CUPERTINO — Apple sells Hide My Email as a privacy feature. For more than a year, according to the researchers who found and kept testing it, it has not lived up to the name.
Tyler Murphy and Ben, co-founders of the data-removal service EasyOptOuts, reported a flaw to Apple on June 11, 2025, that lets an attacker unmask the real inbox hiding behind any Hide My Email alias, the randomized address the iCloud+ feature generates so users can sign up for accounts, newsletters or one-off purchases without exposing their actual email. In tests run with volunteers, the researchers found the exploit worked on 100 percent of the aliases they tried. To prove the point to a skeptical reporter, Murphy ran the technique on a freshly generated Hide My Email address belonging to Joseph Cox, the 404 Media journalist who would go on to write about the flaw, and recovered Cox’s real inbox within minutes.
404 Media verified the vulnerability independently this week using its own alias before publishing, and is deliberately withholding the technical mechanics of the exploit because, as of publication, it still works.

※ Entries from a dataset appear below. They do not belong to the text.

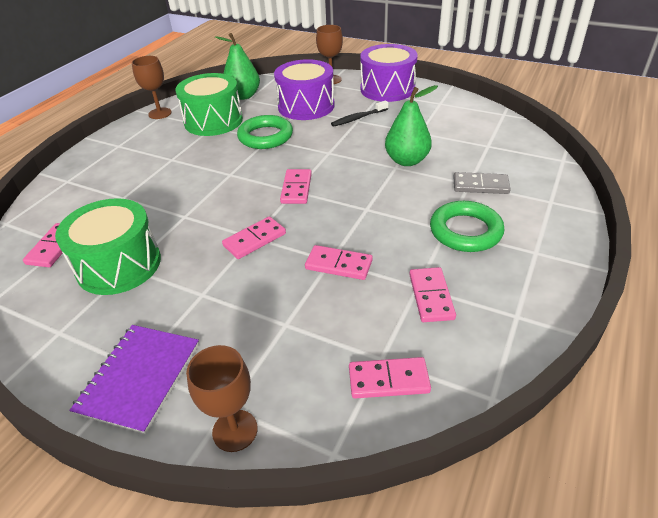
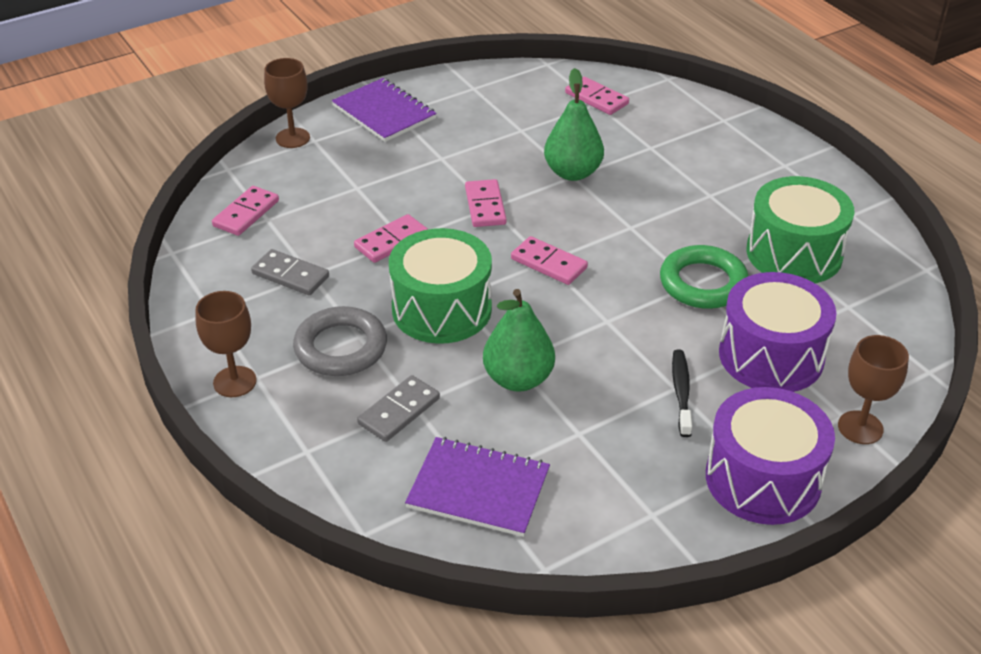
camera: 120 degrees right, 0 degrees up
(119, 265) = (530, 126): green drum -> green drum (442, 309)
(160, 113) = (861, 214): brown goblet -> brown goblet (235, 382)
(243, 96) = (865, 306): green pear -> green pear (572, 173)
(431, 296) = (290, 275): pink domino -> grey domino
(465, 231) = (341, 347): green ring -> grey ring
(490, 143) = (478, 489): none -> purple notebook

That is the detail that separates this from a routine bug report: the people who found it, and the outlet that confirmed it, both say an ordinary person can still run this today.
What makes the year-long gap notable is not that Apple ignored the report. It engaged with it, repeatedly, and still did not close it. According to EasyOptOuts’ own published timeline, Apple confirmed within two days of the initial report that Hide My Email was “not intended by design to allow discovery of the hidden address,” acknowledging the underlying premise was a real bug rather than expected behavior. Murphy and Ben submitted reproduction steps on June 13, added detail on June 20, and reported a second, related vulnerability on July 9. Apple confirmed both were under review on July 14. Then, on March 3 of this year, Apple told the researchers it had addressed the issue. It had not. The researchers verified the flaw persisted on March 19, reported an escalated version of it on May 22 without receiving acknowledgment, and were told again on June 30, more than a year after the first report, that the issue was fixed. It still was not, which is why they decided to go public rather than keep waiting.
“We’re publicly disclosing the existence of the vulnerability now because we think Hide My Email users deserve to know that their email addresses may not actually be hidden,” the EasyOptOuts founders wrote, a line that reads less like a security disclosure and more like an accusation that Apple’s internal fix process cannot be trusted at face value. TechCrunch reported it had separately reached out to Apple for comment and had not received a response by the time of publication.
The practical damage is not abstract. Hide My Email exists specifically so a person can hand out an address to an app, a dating site, a customer service form or a stranger without linking that interaction back to their real identity. Once the alias is reversed, that protection collapses in the other direction too: publicly accessible people-search sites and data brokers routinely cross-reference an exposed email address against names, home addresses and phone numbers, meaning the real damage of this bug is not the leaked string of characters itself but everything a broker can attach to it afterward. For the subset of users who rely on the feature specifically because they are avoiding a stalker, an abusive ex-partner or unwanted contact, an exposed alias is not an inconvenience.
This is not the first time Apple’s privacy engineering has fallen short of its marketing. In 2022, researchers found iPhone apps continued transmitting analytics data even after users disabled the relevant privacy setting. In 2023, the MAC address randomization feature meant to stop networks from tracking a device over time was found to leak the real hardware address under certain conditions, undercutting the exact protection it was built to provide. Apple’s newest privacy push, an AI agent that will log into websites and change passwords automatically, is arriving into a track record where the company’s stated privacy guarantees and its shipped code have not always matched, and where independent verification after the fact has repeatedly turned out to matter.
The Cybersecurity and Infrastructure Security Agency has separately been urging phone users this year to stop assuming default privacy settings, on any platform, actually protect them, and to audit permissions rather than trust the label on the feature. Eastern Herald previously detailed the specific settings CISA recommends changing on both iPhone and Android, a list that assumes, as this case now complicates, that the privacy tools built into the phone are functioning as advertised in the first place. Hide My Email was precisely the kind of setting that list would have told a cautious user to rely on.
Apple has not said when, or whether, the underlying flaw will actually be closed this time, and neither 404 Media nor EasyOptOuts has set a deadline for withholding the technical details publicly. That leaves an open question neither the researchers nor Apple has answered: how many Hide My Email addresses, generated in good faith over the past thirteen months on the assumption that they were doing what Apple said they would, have already been unmasked by someone other than a journalist demonstrating a point.